Other June pages: Meadow and field flowersWayside flowersDownland and seaside flowersBirds Butterflies and insectsWeather

Picture: dog rose. Click here for more June hedgerow, tree and berry photos.

June is a great month for hedgerow flowers, in particular dog rose, which is out from the start of the month and lasts till the third or fourth week. Its blooms are usually pink but can be so pale as to be white.

From mid month you may also see the white-flowered field rose, which can be identified by its column-like central style (where the dog rose has more of a low mat). Cultivated rose gardens (for example in Hyde Park, Regents Park or at Mottisfont Abbey in Hampshire) are at their best early in the month.

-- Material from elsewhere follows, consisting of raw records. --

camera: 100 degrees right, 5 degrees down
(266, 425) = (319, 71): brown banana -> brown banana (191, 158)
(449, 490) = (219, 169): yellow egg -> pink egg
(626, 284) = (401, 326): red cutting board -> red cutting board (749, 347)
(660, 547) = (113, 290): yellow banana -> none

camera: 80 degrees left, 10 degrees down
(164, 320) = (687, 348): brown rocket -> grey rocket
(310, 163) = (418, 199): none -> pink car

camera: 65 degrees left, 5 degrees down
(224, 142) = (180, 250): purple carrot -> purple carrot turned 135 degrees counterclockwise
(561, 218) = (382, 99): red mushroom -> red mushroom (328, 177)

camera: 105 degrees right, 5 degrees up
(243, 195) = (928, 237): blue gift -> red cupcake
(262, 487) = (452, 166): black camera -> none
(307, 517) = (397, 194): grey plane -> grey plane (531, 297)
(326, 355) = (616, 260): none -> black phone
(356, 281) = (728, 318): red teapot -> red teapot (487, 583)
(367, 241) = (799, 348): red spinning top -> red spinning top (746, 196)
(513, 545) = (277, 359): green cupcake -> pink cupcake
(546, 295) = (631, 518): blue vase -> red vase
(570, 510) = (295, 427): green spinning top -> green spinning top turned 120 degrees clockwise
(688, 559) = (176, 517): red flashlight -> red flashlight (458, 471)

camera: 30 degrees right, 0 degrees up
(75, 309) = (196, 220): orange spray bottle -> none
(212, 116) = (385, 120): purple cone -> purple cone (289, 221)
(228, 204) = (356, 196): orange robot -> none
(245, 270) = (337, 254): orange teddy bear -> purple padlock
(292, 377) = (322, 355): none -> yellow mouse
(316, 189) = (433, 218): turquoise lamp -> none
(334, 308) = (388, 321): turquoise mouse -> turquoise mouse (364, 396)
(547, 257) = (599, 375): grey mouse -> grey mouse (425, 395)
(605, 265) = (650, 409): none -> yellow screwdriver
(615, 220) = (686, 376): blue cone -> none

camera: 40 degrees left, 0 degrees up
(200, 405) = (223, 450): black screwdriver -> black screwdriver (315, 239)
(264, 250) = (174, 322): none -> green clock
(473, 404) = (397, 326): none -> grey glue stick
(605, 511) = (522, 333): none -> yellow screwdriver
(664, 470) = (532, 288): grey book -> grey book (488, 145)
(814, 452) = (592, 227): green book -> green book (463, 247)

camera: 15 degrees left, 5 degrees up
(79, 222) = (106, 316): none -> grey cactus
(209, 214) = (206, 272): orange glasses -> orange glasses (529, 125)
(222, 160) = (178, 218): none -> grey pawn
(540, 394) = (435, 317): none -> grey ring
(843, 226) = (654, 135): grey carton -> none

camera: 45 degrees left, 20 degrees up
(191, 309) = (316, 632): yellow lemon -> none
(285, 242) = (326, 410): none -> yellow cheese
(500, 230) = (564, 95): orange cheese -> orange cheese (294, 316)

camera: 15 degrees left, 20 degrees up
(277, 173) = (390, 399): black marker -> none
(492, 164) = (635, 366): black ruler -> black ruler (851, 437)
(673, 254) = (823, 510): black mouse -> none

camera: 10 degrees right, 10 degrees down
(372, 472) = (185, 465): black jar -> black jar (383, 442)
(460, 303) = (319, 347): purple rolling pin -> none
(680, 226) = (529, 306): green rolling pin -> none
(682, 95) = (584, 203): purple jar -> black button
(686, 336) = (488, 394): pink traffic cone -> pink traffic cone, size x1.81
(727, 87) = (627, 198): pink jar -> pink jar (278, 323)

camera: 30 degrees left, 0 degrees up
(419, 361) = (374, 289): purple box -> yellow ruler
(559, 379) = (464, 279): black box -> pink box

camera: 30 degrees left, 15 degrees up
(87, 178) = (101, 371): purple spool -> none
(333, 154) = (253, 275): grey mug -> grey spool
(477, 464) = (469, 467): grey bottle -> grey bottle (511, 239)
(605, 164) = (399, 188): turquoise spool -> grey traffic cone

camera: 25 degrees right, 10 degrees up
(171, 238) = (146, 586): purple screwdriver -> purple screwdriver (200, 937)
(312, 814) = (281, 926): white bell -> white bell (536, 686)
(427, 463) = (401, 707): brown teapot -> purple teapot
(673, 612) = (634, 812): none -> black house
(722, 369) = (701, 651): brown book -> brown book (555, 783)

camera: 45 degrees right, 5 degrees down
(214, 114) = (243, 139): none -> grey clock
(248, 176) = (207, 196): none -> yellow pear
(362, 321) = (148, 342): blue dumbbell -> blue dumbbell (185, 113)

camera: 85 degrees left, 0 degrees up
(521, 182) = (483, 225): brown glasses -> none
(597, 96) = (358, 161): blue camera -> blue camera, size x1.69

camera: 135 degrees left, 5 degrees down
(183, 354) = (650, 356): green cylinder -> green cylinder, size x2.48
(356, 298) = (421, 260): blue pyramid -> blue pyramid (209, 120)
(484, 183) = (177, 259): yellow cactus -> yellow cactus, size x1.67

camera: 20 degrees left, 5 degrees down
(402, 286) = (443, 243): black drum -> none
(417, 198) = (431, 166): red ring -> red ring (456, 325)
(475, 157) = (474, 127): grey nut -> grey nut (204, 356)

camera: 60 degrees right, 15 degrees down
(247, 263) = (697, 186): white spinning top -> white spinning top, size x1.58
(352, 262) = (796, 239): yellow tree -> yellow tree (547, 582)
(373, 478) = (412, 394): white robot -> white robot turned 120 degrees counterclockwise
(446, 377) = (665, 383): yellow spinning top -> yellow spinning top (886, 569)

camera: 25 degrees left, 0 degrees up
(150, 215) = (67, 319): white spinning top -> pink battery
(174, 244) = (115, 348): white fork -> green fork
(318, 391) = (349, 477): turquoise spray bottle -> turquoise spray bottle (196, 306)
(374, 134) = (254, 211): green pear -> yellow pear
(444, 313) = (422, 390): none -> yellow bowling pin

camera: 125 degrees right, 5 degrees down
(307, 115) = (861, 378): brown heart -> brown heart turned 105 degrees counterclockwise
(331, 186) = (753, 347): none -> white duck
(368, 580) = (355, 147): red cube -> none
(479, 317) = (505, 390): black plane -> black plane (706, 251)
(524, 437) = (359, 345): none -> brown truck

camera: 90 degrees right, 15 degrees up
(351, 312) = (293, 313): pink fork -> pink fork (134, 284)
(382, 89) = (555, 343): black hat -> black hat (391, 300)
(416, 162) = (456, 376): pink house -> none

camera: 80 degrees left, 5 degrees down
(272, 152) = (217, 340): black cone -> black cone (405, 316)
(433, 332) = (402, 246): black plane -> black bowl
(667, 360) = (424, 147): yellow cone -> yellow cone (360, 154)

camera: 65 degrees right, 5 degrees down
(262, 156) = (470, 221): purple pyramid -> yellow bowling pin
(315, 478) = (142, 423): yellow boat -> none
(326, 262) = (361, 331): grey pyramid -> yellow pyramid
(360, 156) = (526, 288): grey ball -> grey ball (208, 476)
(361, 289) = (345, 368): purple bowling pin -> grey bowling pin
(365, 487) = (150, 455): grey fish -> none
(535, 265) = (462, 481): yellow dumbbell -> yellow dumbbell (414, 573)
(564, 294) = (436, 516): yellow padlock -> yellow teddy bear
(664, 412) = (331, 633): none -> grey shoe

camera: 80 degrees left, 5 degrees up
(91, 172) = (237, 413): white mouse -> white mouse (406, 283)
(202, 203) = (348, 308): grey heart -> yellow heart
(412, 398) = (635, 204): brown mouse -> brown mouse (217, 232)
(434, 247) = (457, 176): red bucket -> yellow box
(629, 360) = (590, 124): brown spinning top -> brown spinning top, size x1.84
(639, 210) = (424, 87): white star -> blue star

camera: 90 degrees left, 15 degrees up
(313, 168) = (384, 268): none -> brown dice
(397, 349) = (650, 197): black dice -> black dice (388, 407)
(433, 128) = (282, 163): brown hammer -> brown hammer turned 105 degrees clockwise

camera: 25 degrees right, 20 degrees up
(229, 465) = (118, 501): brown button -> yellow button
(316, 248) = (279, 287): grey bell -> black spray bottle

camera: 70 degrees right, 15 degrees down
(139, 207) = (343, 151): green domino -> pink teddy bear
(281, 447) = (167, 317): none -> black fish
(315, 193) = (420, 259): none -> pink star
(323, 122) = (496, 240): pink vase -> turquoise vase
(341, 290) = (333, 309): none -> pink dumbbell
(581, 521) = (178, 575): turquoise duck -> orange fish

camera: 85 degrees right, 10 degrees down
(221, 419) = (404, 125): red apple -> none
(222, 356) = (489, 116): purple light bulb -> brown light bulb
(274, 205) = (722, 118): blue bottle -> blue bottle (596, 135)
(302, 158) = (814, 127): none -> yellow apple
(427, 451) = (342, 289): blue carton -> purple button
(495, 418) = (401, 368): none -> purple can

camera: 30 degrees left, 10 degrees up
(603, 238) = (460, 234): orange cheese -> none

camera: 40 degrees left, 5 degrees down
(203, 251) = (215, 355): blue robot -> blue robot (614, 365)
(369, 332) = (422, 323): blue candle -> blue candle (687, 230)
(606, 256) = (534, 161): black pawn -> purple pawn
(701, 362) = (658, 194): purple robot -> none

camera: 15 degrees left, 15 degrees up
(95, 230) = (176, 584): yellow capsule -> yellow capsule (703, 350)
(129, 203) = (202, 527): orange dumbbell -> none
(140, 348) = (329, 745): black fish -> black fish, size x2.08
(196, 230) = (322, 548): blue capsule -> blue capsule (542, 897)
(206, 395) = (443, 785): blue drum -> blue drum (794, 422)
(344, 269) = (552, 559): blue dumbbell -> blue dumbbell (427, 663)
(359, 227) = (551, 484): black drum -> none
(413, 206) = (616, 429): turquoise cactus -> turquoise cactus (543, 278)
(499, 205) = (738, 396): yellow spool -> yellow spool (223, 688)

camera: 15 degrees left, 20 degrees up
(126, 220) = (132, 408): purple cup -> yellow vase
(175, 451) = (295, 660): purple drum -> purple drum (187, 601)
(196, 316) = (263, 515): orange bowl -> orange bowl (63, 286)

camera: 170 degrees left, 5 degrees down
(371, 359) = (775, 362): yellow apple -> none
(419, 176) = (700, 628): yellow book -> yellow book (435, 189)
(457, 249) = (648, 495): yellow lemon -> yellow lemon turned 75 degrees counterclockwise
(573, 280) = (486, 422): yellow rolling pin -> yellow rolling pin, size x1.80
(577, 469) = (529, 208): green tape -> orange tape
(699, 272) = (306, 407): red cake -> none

Another kind of rose, bramble, flowers right from the start of June, reaching full intensity in the third week or so. In a normal year many are over by the month's end and you start to see green unripe blackberries at this time, but some flowers continue into July. It is normal to see both berries and flowers on the same bush.

Raspberry, whose foliage looks so similar to bramble as to be often overlooked, but which is nevertheless sometimes found in the wild, produces very inconspicuous white flowers in May, some of which may last into early June.

Elderflowers continue to offer splash of white across hedgerows and field margins for the first three weeks or so of June (starting and ending a week later in 2015 and 2021, but a week earlier in 2020). They tend to flower in phases, with some flower heads out and others going over on the same bush.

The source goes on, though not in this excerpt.